Gay Marriage and Democracy
On January 3rd, the Massachusetts Legislature — convened in a joint session of its House and Senate known as a Constitutional Convention — voted 62 to 134 to place an amendment banning gay marriage on the state ballot in 2008. If the measure once again gains the support of 25% (50 members) of the legislature in the next legislative session, it will have cleared the last hurdle before voters have their say on the matter.
Gay marriage advocates in Massachusetts, where the Supreme Judicial Court ruled that the state Constitution mandated gay marriage in 2003, immediately cried foul. “There is not a gay person in this state who is not living in terror about the possibility that this will pass, and the negative ramifications for us, which are huge for our kids and our families,” Arline Isaacson, chair of the Massachusetts Gay & Lesbian Political Alliance said. As one of those people Isaacson presumes to speak for, I share her “terror.” But I also have serious problems with the undemocratic means by which gay marriage advocates have attempted to achieve their worthy goal.

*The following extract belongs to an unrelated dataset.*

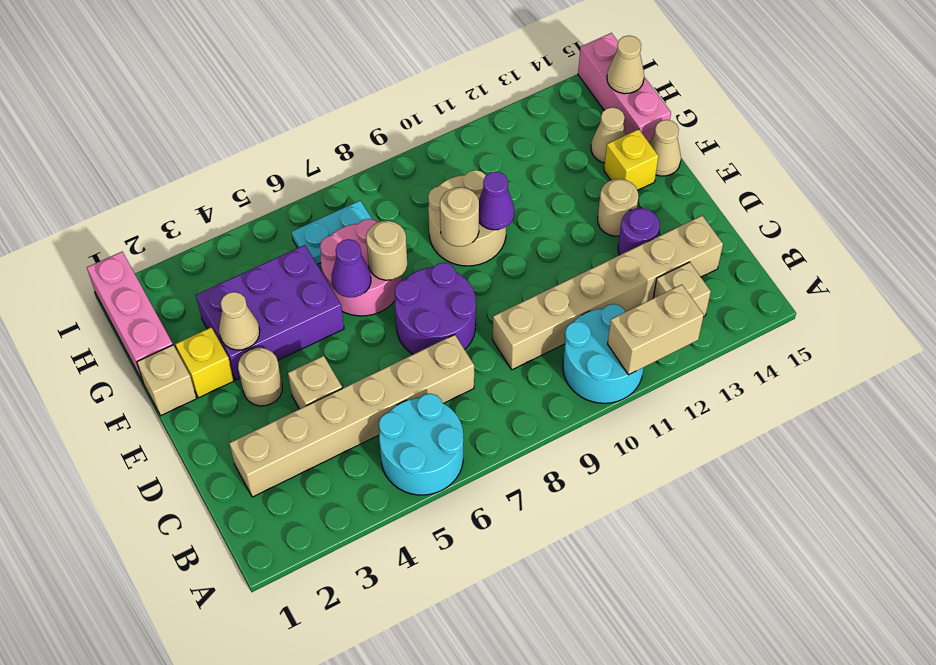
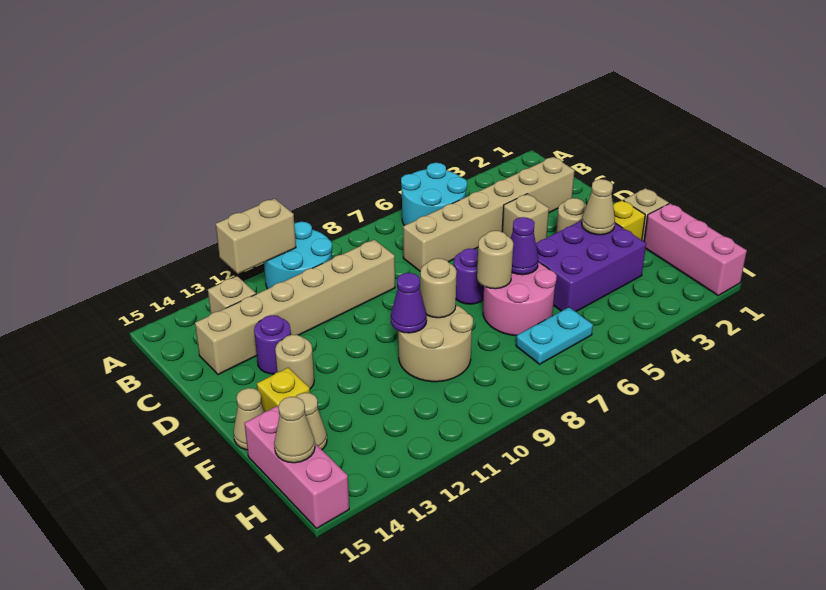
purple round brick D7:E8 level 1 -> purple round brick E7 level 1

The legislature’s decision to vote on whether or not to place the amendment on the ballot was a break with tradition. At an earlier Constitutional Convention on November 9th, the legislative leadership used a procedural tactic — voting to adjourn before taking a substantive vote on the matter — to deny the amendment a fair hearing. It was only after anti-gay marriage advocates, joined by then-Governor and presumed presidential candidate Mitt Romney, brought a lawsuit to the state’s highest court that the tables began to turn.

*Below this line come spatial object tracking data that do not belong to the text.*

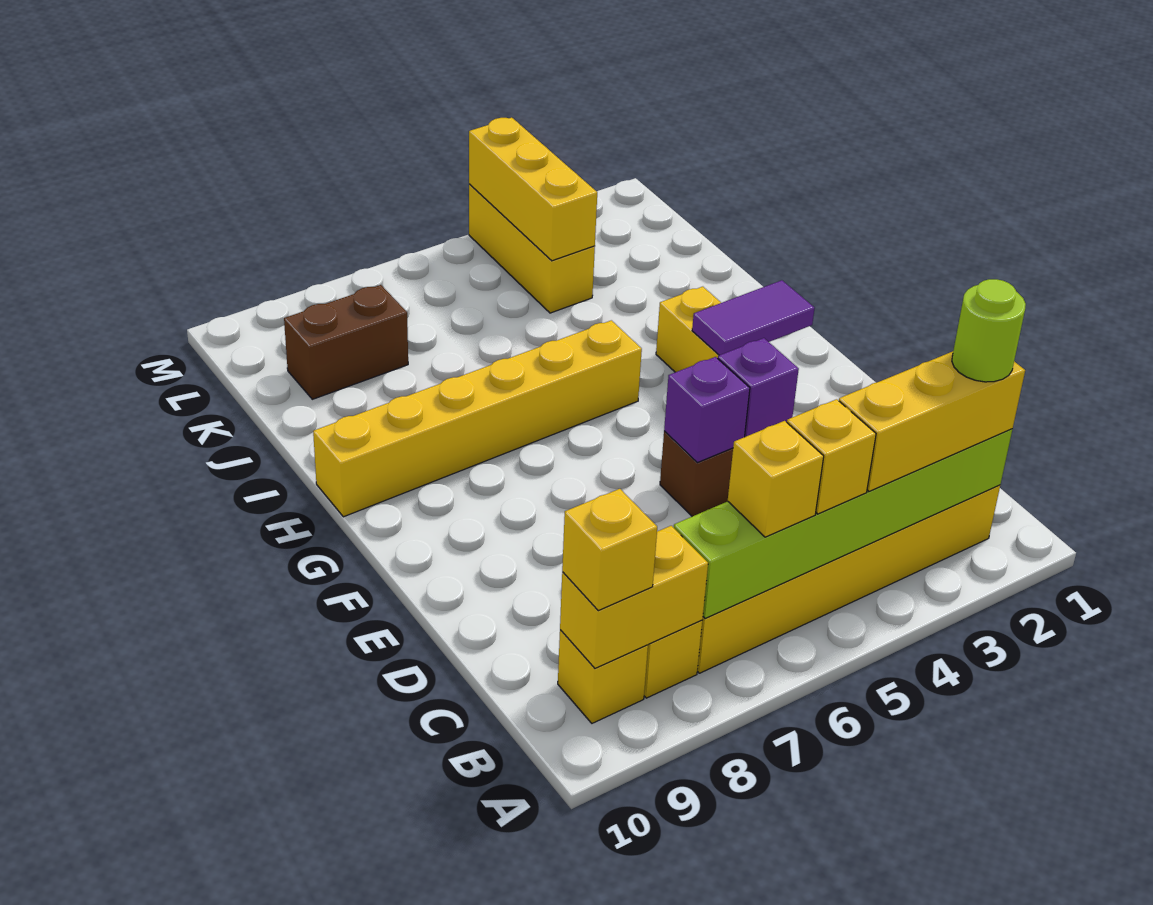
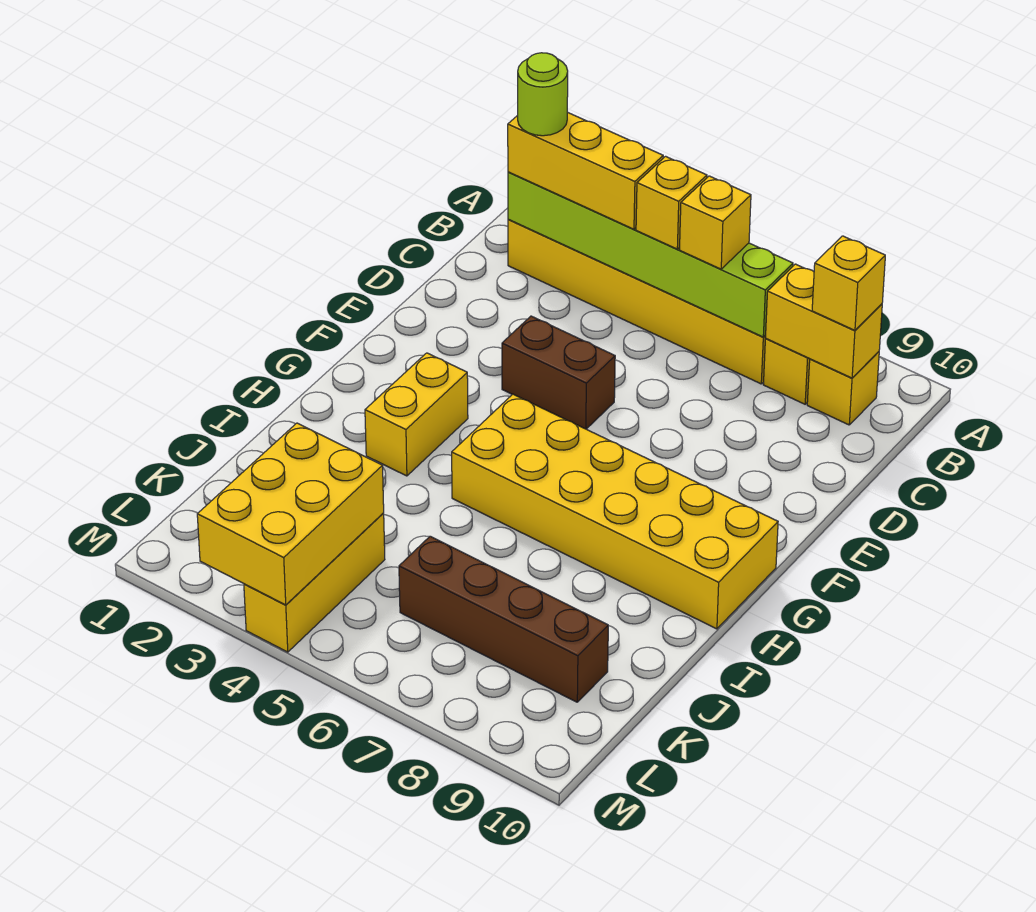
purple brick E4 level 2 -> none
purple brick E5 level 2 -> none
purple tile G2:G3 level 2 -> none
yellow brick H5:H10 level 1 -> yellow brick G5:H10 level 1
yellow brick K4:M4 level 2 -> yellow brick K3:M4 level 2
brown brick K8:K9 level 1 -> brown brick K6:K9 level 1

The Massachusetts Constitution is very clear about how citizen-initiated ballot amendments ought to be handled. The Supreme Judicial Court — which, it is important to remember, is the same Court that ruled gays have a Constitutional right to marry — unanimously decided in a December 27th decision, that the legislature’s obligation to vote on the merits of an initiative petition which garnered the requisite number of signatures is “beyond serious debate.” Because gay advocates know they do not have the law on their side, they have turned to legally dubious ways of scuttling the amendment.
Isaacson admitted as such when, before last month’s vote, she said, “We know that if the Legislature votes on the amendment, we will lose this year and next year, and it will go to the ballot, where it will likely pass.” Isaacson’s alarmism is inaccurate; there is little chance that the amendment would pass because a steadily increasing majority of voters here support legal recognition of gay marriage. But more telling is Isaacson’s strategic calculus. She openly admits that gay marriage activists knew they did not have enough votes to block the amendment on its merits and so they advocated procedural tricks like adjournment — deemed unconstitutional by the state’s highest court — to get their way.
One of the strongest proponents of killing the marriage amendment at any cost is Democratic State Representative Byron Rushing. He told the Associated Press last month that, “People do not have the rights that they think they have. What they have is a process.” Mr. Rushing’s disrespect for the voters of Massachusetts aside, he is correct about his second assertion. The citizens do have a process, but it is a process that he and his legislative colleagues have repeatedly abused, to the point where former Governor Mitt Romney joined the successful lawsuit against the legislature.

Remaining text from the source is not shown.